The UK Government's most senior adviser on Scots law has been charged with a firearms offence.
Advocate General for Scotland Richard Keen QC is alleged to have contravened section two of the Firearms Act 1968 by failing to secure a shotgun.
Lord Keen, a former chairman of the Scottish Conservative Party who was made a life peer in 2015, is charged with breaching the legislation at his Edinburgh home on December 31 last year.
According to court papers, he is alleged to have failed to comply with the conditions of his firearms certificate by not securing a 12-bore shotgun.
The charge states that, according to the conditions, shotguns must at all times "be stored securely so as to prevent so far as reasonably practicable, access to the shotguns by unauthorised persons".

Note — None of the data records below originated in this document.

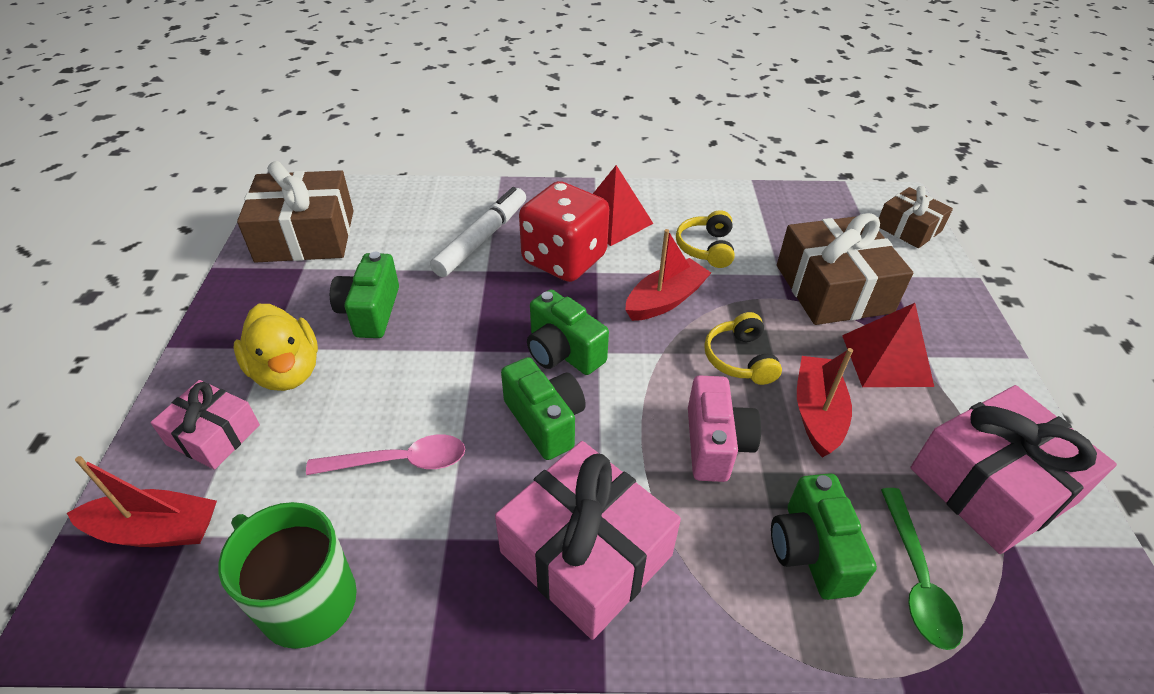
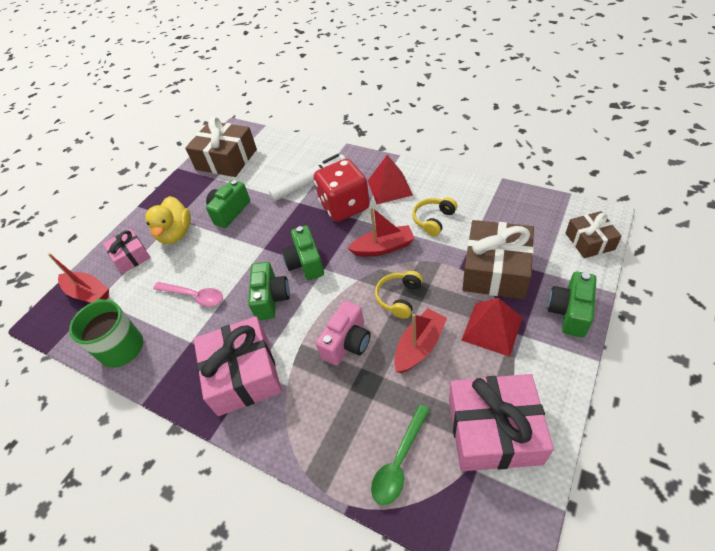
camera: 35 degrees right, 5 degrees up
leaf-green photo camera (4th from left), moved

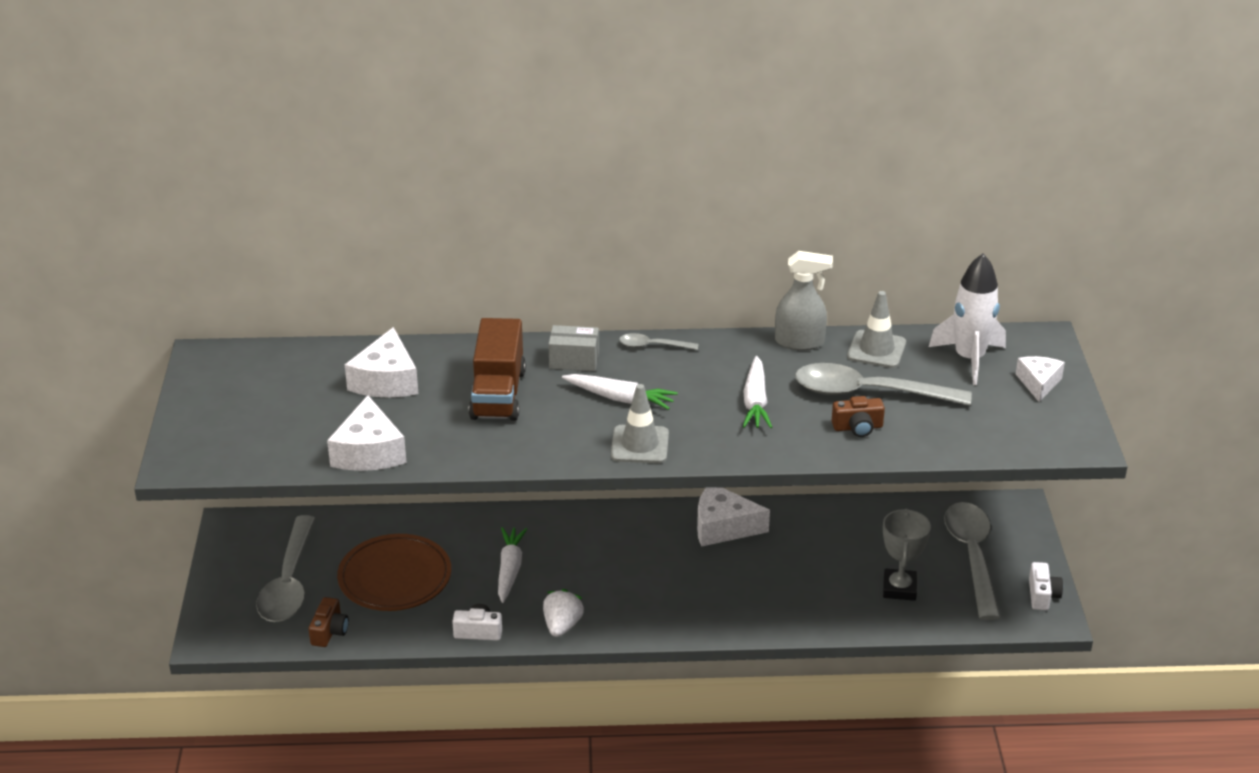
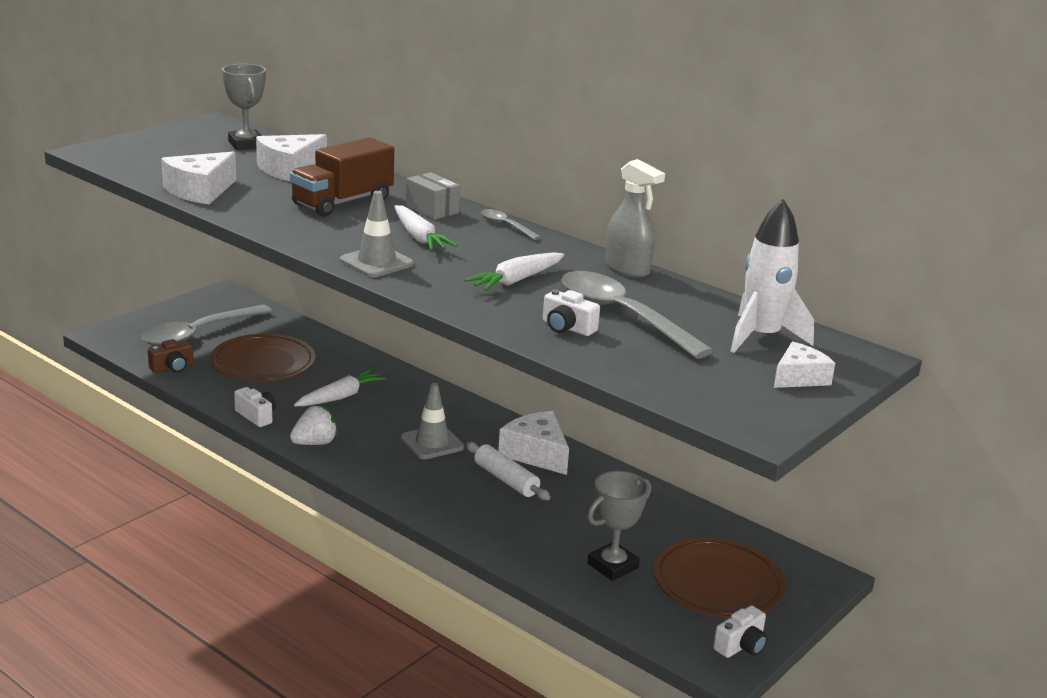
camera: 40 degrees right, 10 degrees down
russet photo camera (2nd from left) → pure white photo camera (2nd from left)
gray safety cone (2nd from left), moved
gray tablespoon (4th from left) → russet dinner plate (2nd from left)
- → gray award cup (1st from left)
- → pure white pastry roller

A statement from Lord Keen's spokesman said: "Lord Keen deeply regrets this inadvertent breach of licence conditions, which was a one-off error.
"He has held a licence for many years and has always adhered strictly to the licence conditions, as evidenced by a number of police inspections."
A UK Government spokeswoman said: "We are aware Lord Keen is in correspondence with the procurator fiscal regarding a legal matter relating to an inadvertent breach of licence conditions.
"Having considered the issue carefully, we are satisfied that this matter has no bearing on Lord Keen's ability to carry out his ministerial duties to the highest standard."
The case is due to call at Edinburgh Sheriff Court on Wednesday March 1.
One of Scotland's leading lawyers, Lord Keen, 62, is a former Dean of the Faculty of Advocates and was appointed Advocate General in May 2015.
He recently represented the UK Government at the Supreme Court hearing on the triggering of Article 50, arguing the consent of the Scottish Parliament was not needed before negotiations on Brexit formally begin.
Among his most high-profile cases was the successful defence of Al Amin Khalifa Fhimah at the Lockerbie bombing trial, at which his client was acquitted of all charges.